1988 aviation accident

On Tuesday 1 March 1988, Comair Flight 206, an Embraer EMB-110P1 Bandeirante flying from Phalaborwa to Johannesburg was approaching Johannesburg International Airport to land when it broke up in flight over Germiston.

== Aircraft ==
The aircraft involved was a 1982-built Embraer EMB-110P1 Bandeirante, with serial number 110402 and registration ZS-LGP. It was powered by two Pratt & Whitney Canada PT6A-34 turboprop engines and was designed to carry for 18 passengers. The aircraft was initially registered as PT-SFT when manufactured by Embraer. The aircraft was delivered to British CSE Aviation in December 1983 and registered as G-BKZX. On 20 January 1984 the aircraft was transferred to South Africa's Bop Air (Bophuthatswana Air) and was re-registered as ZS-LGP. The aircraft was one of three Embraer EMB 110s operated by Bop Air.

== Passengers ==
15 passengers were on board the flight from Phalaborwa to Johannesburg. Phalaborwa is an economic and tourist hub for mineral and ore extraction at the Phalaborwa Igneous Complex and the town's proximity to the Kruger National Park, respectively. Eleven passengers and both crew members were from South Africa. There were also two couples, one Austrian, and another West German, both of whom were returning from a safari at Kruger National Park.

== Crew ==
The crew consisted of captain Geoff Neil, aged 38, first officer Stan Wainer, aged 28.

== Accident ==
Takeoff and the cruise were uneventful. During approach to Johannesburg at dusk at 5:25 PM local time, the pilots reported to air traffic control that they were preparing to land. No problems on board were reported during this final radio call. At 5:28 PM, witnesses reported hearing an explosion and saw the aircraft break apart in mid-air over an industrial park in Germiston, just 13 kilometers south O.R Tambo International Airport. One section of the fuselage crashed into a Coca-Cola factory. There were no survivors. The cockpit was found a quarter of a kilometer away from the rest of the fuselage, despite the flight having been relatively low at the time of the accident.

== Victims ==
Most of the debris and bodies were recovered from the roofs of the factory. Of those killed, 13 were locals, four were tourists.
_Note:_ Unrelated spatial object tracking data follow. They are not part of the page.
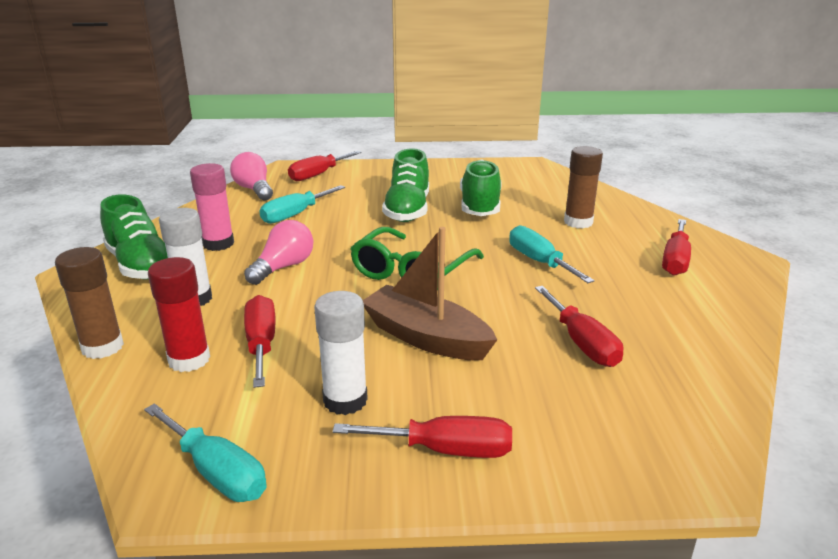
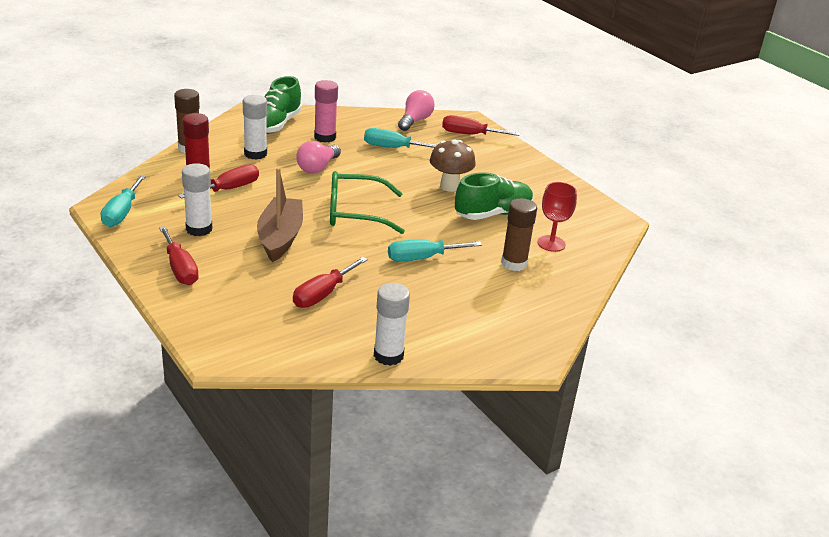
camera: 55 degrees right, 5 degrees up
(283, 267) = (317, 168): pink light bulb -> pink light bulb turned 120 degrees clockwise
(407, 210) = (449, 186): green shoe -> brown mushroom
(539, 262) = (422, 258): turquoise screwdriver -> turquoise screwdriver turned 135 degrees counterclockwise
(553, 198) = (551, 243): none -> red goblet
(675, 260) = (490, 319): red screwdriver -> none
(731, 335) = (388, 355): none -> white glue stick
| Nationality | Passengers | Crew | Total |
|---|---|---|---|
| South Africa South Africa | 11 | 2 | 13 |
| Austria Austria | 2 | - | 2 |
| West Germany West Germany | 2 | - | 2 |
| Total | 15 | 2 | 17 |

== Investigation ==
Reports indicated an explosive device on board; investigators determined that a bomb containing nitroglycerin and ammonium nitrate had been detonated on board the aircraft. The bomber was 33-year-old Emil Schultz, a South African miner who was heavily in debt and experiencing marital problems. He had previously worked on a farm, and then as a mine supervisor. In both jobs, Schultz had access to explosives and materials to build a bomb. He had taken out a large life insurance policy shortly before the flight.

The investigation identified deficiencies in Phalaborwa Airport's security. Only passengers' checked bags were examined while their carry-on bags were not, and no body scans were performed. Investigators assumed that Schultz had likely brought the bomb on board in his hand luggage, but could not prove his involvement beyond a reasonable doubt.

== Aftermath ==
Comair continued to use the flight code on a different route between Durban and Johannesburg up until their financial collapse in 2022.

== Similar incidents ==
- Federal Express Flight 705, unsuccessful suicide hijacking attempt for insurance fraud.
- Continental Airlines Flight 11, in-flight suicide bombing for insurance fraud.
- National Airlines Flight 2511, suffered an explosion in midair, suspected suicide bombing.
- United Air Lines Flight 629, bombing as part of a revenge murder and life insurance fraud.
- Avianca Flight 203, in-flight bombing ordered by the Medellín Cartel.